Interjurisdictional preclusion.

AuthorErichson, Howard M.

Res judicata is hard enough already. Consider it at the interjurisdictional level, and we are asking for headaches. But consider it at that level we must, because litigation trends make interjurisdictional preclusion(1) more important than ever. Lawyers, judges, litigants, and other litigation participants increasingly must contemplate the possibility that a lawsuit will have claim-preclusive or issue-preclusive effect in a subsequent suit in another jurisdiction.

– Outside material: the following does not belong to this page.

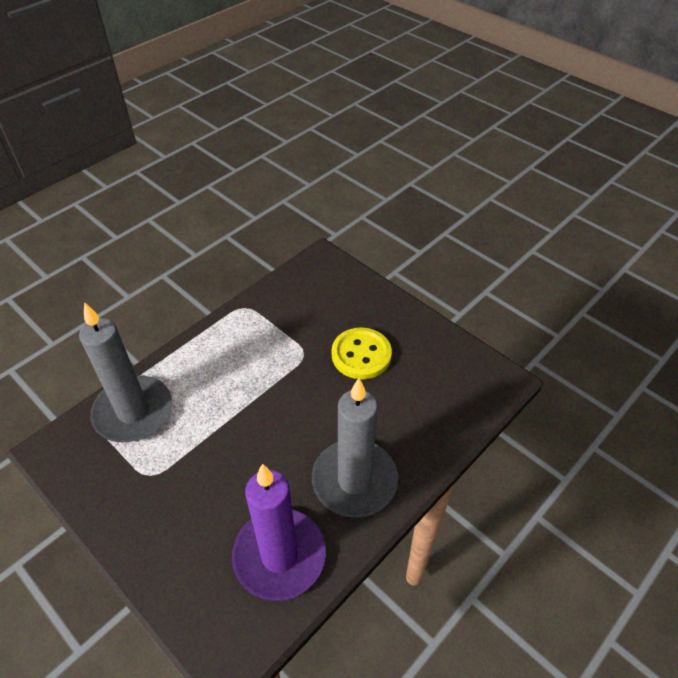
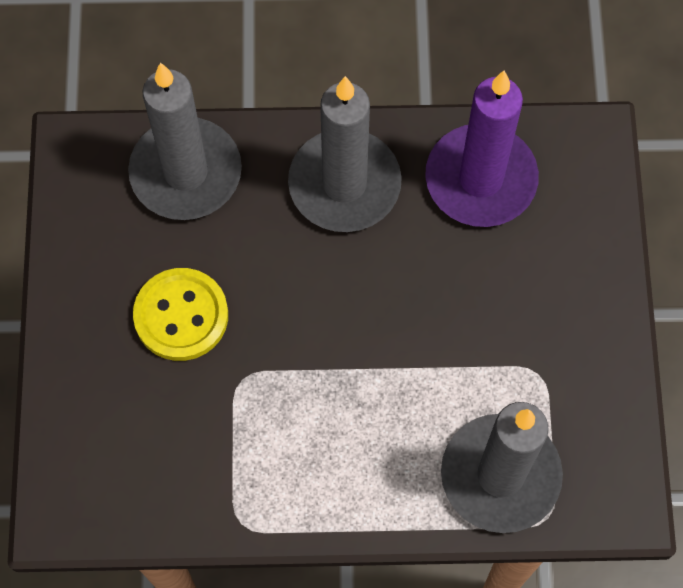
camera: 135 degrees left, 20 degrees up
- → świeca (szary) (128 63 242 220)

With great frequency, multiple lawsuits arise out of single or related transactions or events. Mass tort litigation and complex commercial litigation provide the most emphatic examples, but the phenomenon of multiple related lawsuits extends to every corner of litigation, including intellectual property,(2) matrimonial,(3) criminal,(4) antitrust,(5) personal injury,(6) securities,(7) commercial,(8) products liability,(9) environmental,(10) and civil rights.(11)

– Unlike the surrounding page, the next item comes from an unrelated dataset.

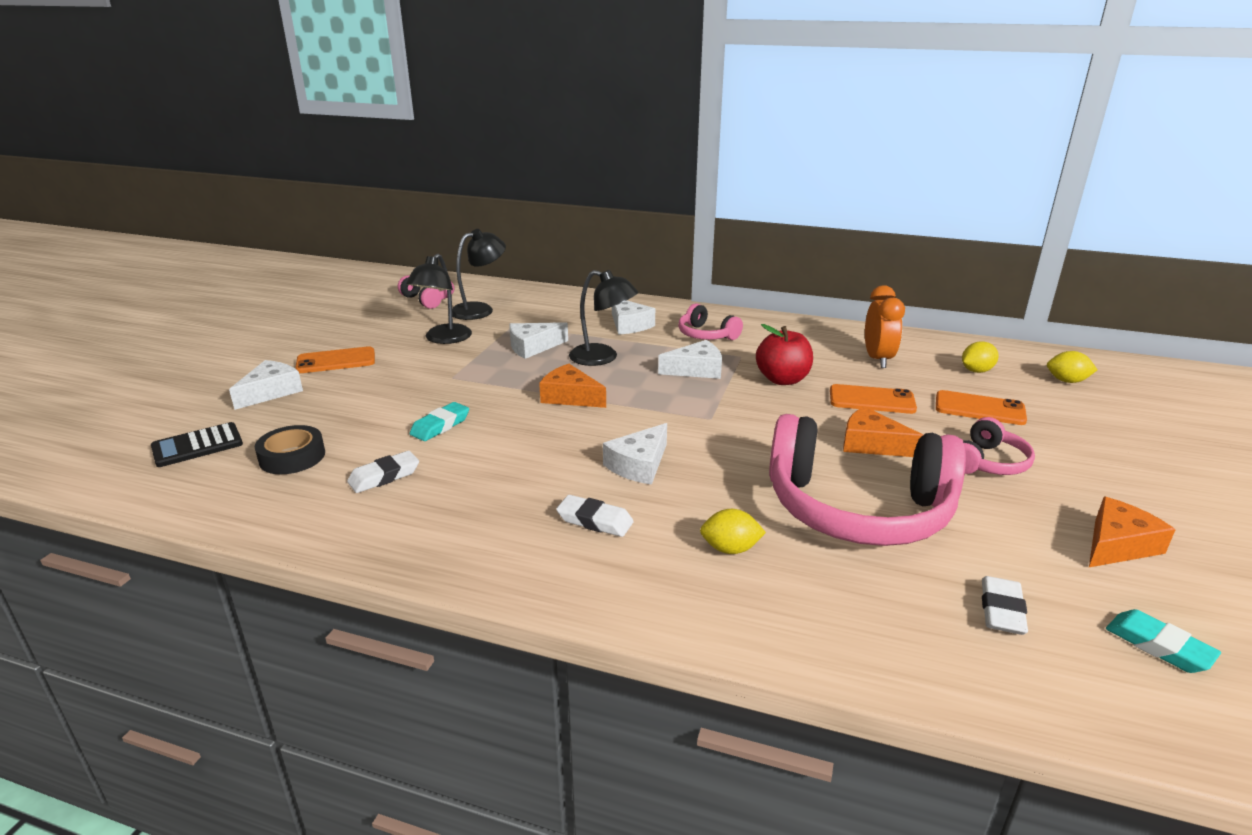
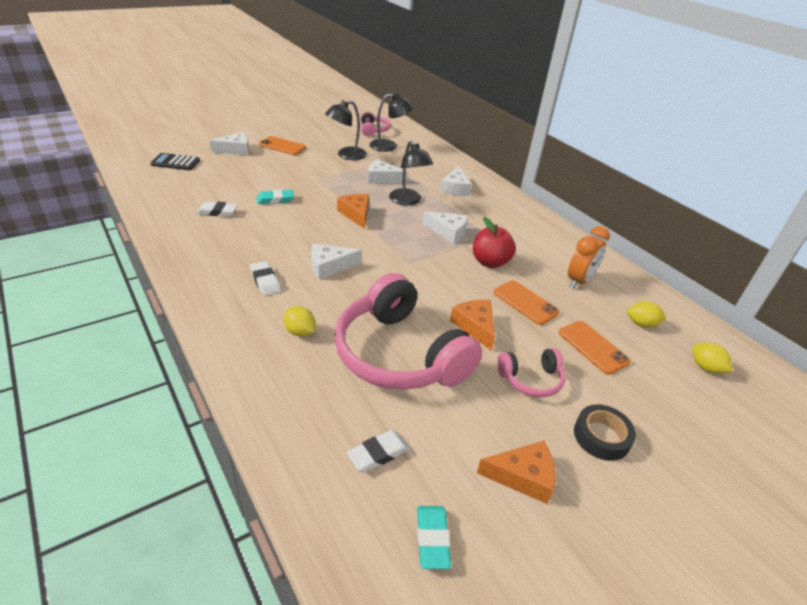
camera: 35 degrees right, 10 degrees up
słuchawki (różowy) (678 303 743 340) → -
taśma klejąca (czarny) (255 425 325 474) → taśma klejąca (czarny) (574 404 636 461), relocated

The participants in those multiple related lawsuits, moreover, increasingly find themselves litigating in far-flung forums. With continuing advances in transportation and communication, growing nationalization and internationalization of commerce, and an increasingly mobile society resulting in geographically dispersed family and business networks, it is hardly surprising that related lawsuits crop up in multiple jurisdictions. Furthermore, related lawsuits frequently are filed in both state and federal courts. Thus, controversies become multijurisdictional across two dimensions -- "horizontally" among different state courts and "vertically" between state and federal courts.

The problem of related lawsuits in multiple forums is exacerbated by our legal system's failure to provide adequate aggregation mechanisms for consolidating widespread litigation.(12) A recent spate of reversals of mass tort class certifications(13) drives home the point that litigants often must endure multiple closely related lawsuits, rather than resolving the entire controversy in one action. Proposed aggregation mechanisms that would allow the consolidation of dispersed litigation appear destined for failure, at least in the near term.(14)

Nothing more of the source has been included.